The Gallagher Group was placed in receivership on 29 April 1982, owing £30 million to banks such as Bank of Ireland and AIB, and £20 million to other creditors. Gallagher blamed the bankers for acting too swiftly, and he maintained that his assets were worth £60 million, double their real £26 million. Straffan House was repossessed by the banks just 3 weeks after Gallagher had moved in, along with his stud farm, horses worth £2 million, and his Rolls-Royce. Gallagher's brother, Paul, had to vacate Castle Howard, and his mother forfeited his home, Dolanstown House. Gallagher assisted the receiver for a year. The Dublin property market faltered under the burden of the fallout from Gallagher's bankruptcy, including all of the smaller creditors that went under following the Gallagher Group collapse. O'Connell Benefit survived, but both Merchant Banking and Merbro were liquidated, having lent 80% of their assets to the Gallagher Group, leading to many savers losing their money as the Irish government did not cover the losses of Merchant Banking. The liquidator's report, released in 1984, showed that the Gallagher family, as well as associates, had accrued more than £250,000 in fictitious loans, and a wider fraud investigation was instigated.

==Later life and death==
In partnership with his brother Paul, Gallagher attempted to restart his career in property development in 1983, securing finances from small banks.
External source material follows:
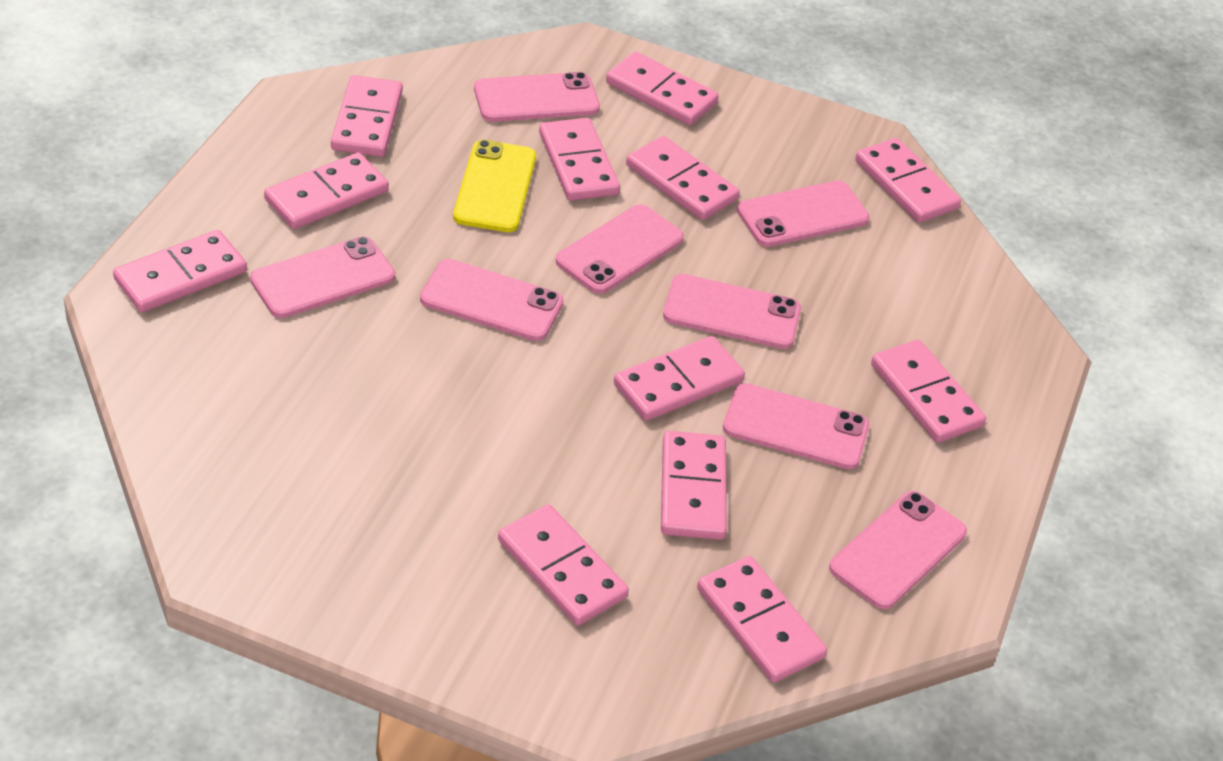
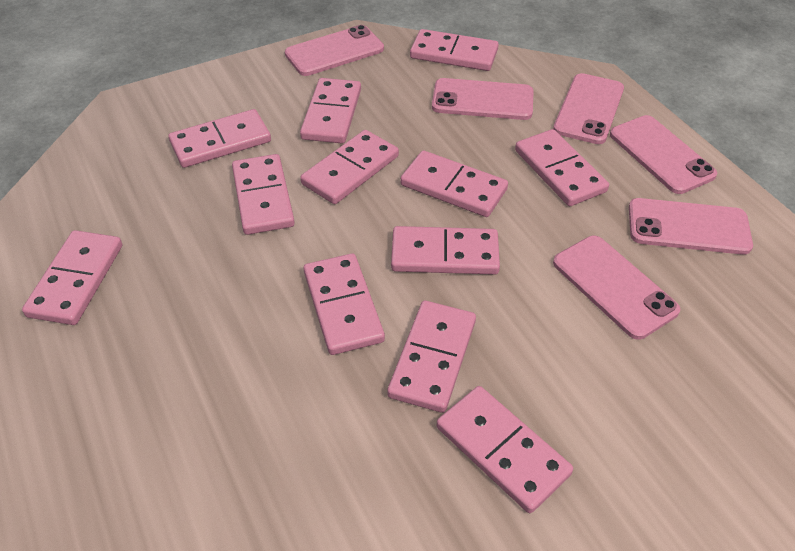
pink phone: 8 -> 6
yellow phone: 1 -> 0

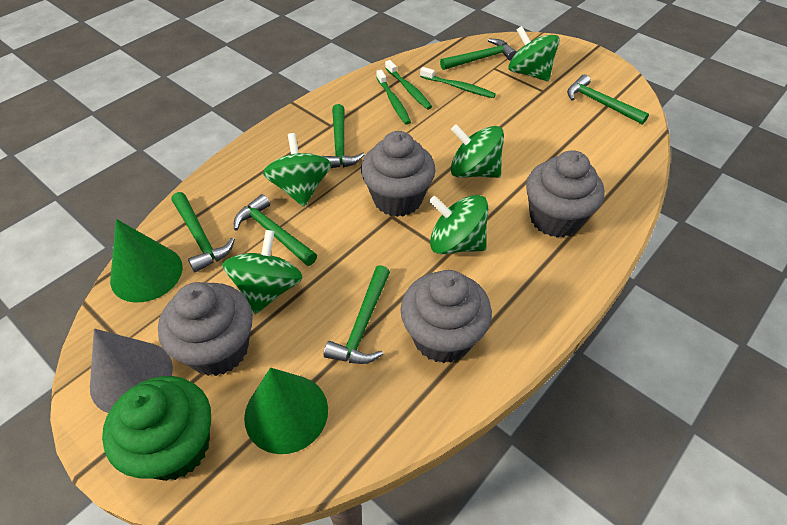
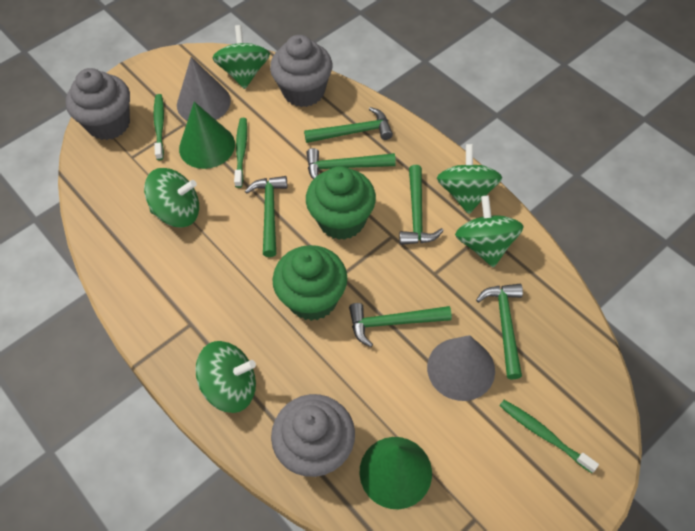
green cupcake: 1 -> 2
grey cone: 1 -> 2
grey cupcake: 4 -> 3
This was owing to a group of friends, Tony O'Reilly, P. V. Doyle, Byrne, and his uncle Charles, paying Gallagher's living expenses and guaranteeing his loans. He moved to London in 1984, where he bought flats which he refurbished and sold on, and by 1987 he could afford Balsoon House on 31 acres at Bective, County Meath, where he lived at the weekends. Gallagher was arrested in March 1988 by the British police following a fraud investigation into the management of Merbro Ltd, he was later bailed. He pleaded guilty in Belfast crown court in November 1989. His sentencing was postponed if he agreed to compensate the depositors, and while he made an initial payment of £500,000 but was unable to pay the further £500,000 with the agreed 11 months. He was imprisoned from October 1990 to October 1991. In June 1990, the Irish director of public prosecutions received a report recommending the Gallagher be charged with fraud in relation to the management of Merchant Banking Ltd, but it was decided not to pursue the charges. The depositors of the bank took a high court civil action against Gallagher, resulting in a settlement in 1996 of an undisclosed sum.

When he was released from prison, Gallagher separated from his wife, and immigrated to Zimbabwe. There he bought a farm and was involved in a scheme to settle Afrikaner farmers which was abandoned. He then moved to South Africa, and was involved in a number of failed investment schemes across Africa. In 1998, he confirmed that he paid Haughey money, and gave evidence to the Moriarty tribunal in 1999 on the matter. He denied he received any favours in return, and remained friendly with Haughey. He suffered with poor health, and his friends paid for his medical expenses. He divided his time between Dublin and Cape Town. Gallagher died on 15 March 2006 in Dublin, and is buried at Three-Mile-Water cemetery, County Wicklow. He was survived by his partner, Yvonne D'Arcy.